THE MALAYSIAN JUDICIARY DURING THE MAHATHIR ERA

  

22 years of Dr Mahathir’s reign as Prime Minister of Malaysia is coming to an end, and it is apt for us now to  review the impact that it has had on  the Malaysian Judiciary and also the doctrine of separation of powers, essential for good government and to prevent a over- concentration of power on any one of the three bodies of government - the executive, the legislature and the judiciary. 

 

1957 - 1987 :- A WELL RESPECTED JUDICIARY

 

After obtaining independence from the British in 1957 until the mid 80s, the Malaysian Judiciary built a reputation of being independent and impartial, and was held in high esteem by members of the public. There was, it seems, no accusation of judicial improprieties, corruption, bias and/or judicial misconduct during this period. After Independence, one still had a right of appeal to the Privy Council if they were aggrieved with the decision of the Federal Court, but as time passed fewer and fewer appeals were taken up to the Privy Council and this can be taken only as an indication of the public satisfaction and appreciation of the competency of the Malaysian Judiciary. Finally, it was decided towards the end of the 70's that this right of appeal to the Privy Council be discontinued. The Federal then in early 80s became the final Court of Appeal in Malaysian, and was renamed the Supreme Court.

 

When Dr Mahathir Mohamad became the Prime Minister, being the first person without a legal background to assume this position, he too apparently did have a rather high regard for the Malaysian Judiciary.
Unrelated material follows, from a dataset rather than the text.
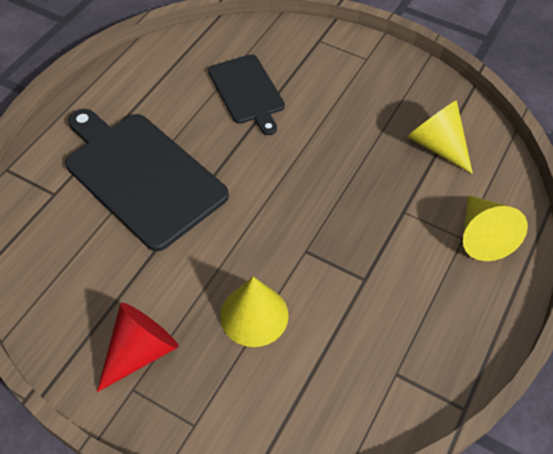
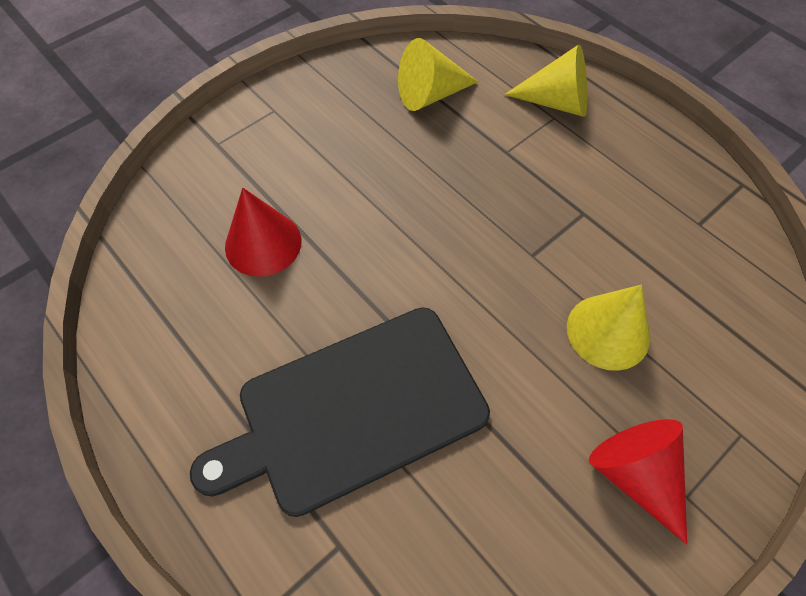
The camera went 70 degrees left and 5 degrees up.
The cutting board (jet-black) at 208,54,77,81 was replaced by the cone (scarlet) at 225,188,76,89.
At  the advent of his premiership, in a speech made at the opening ceremony of the Asean Law Association General Assembly on 26 October 1982, he had this to say about the Malaysian Judiciary:-

 

I will always respect the Judiciary. We do not expect the courts to be pro or anti Government, only pro the Constitution and pro the law. The Government always considers the Constitution and the law carefully before we do anything so we expect the Judiciary to be free to judge our alleged trespasses without fear or favour, but in accordance with the law, in accordance with the law of evidence and procedure justly and fairly. We shall always respect their judgments...”

 

LATE 1986 - THE BEGINNING OF THE ONSLAUGHT

 

But just several years later, the Dr Mahathir’s feelings about the Judiciary changed. It was intensified with the decision of the Supreme Court in the case of Berthelsen -v- Director of Immigration, Malaysia & Ors. In brief, the DG of Immigration served a notice cancelling the two-year employment pass of a staff correspondent attched to the Kuala Lumpur office of the Asian Wall Street Journal. The Supreme Court came to a decision that since Berthelsen had not been given the opportunity to make representation regarding the cancelation of his employment pass, the requirement of natural justice had not been satisfied. Accordingly the court quashed the cancellation decision of the DG.

 

Subsequently in commenting on the role of the courts, Dr Mahathir was reported in the 24 November 1986 issue of Time magazine, as saying, amongst others,

 

“The Judiciary says , ‘Although you passed a law with certain thing in mind, we think that your mind is wrong , and we want to give our intepretation.’ If we disagree, the courts say, ‘We will intepret your disagreement.’ If we go along, we are going to lose our power of legislation. We know exactly what we want to do, but once we do it, it is intepreted in a different way, and we have no means to intepret it our way. If we find that a court always throws us out on its own intepretation, if it inteprets contrary to why we made the law, then we will have to find a way of producing a law that will have to be interpreted according to our wish.”

 

This passage sparked off a contempt of court action instituted by Lim Kit Siang against the Prime Minister. The High Court, and thereafter the Supreme Court dismissed this action.

 

This was followed by the UEM case, which although ultimately at the Supreme Court was a victory to the government, it was only a majority decision with 2 judges dissenting.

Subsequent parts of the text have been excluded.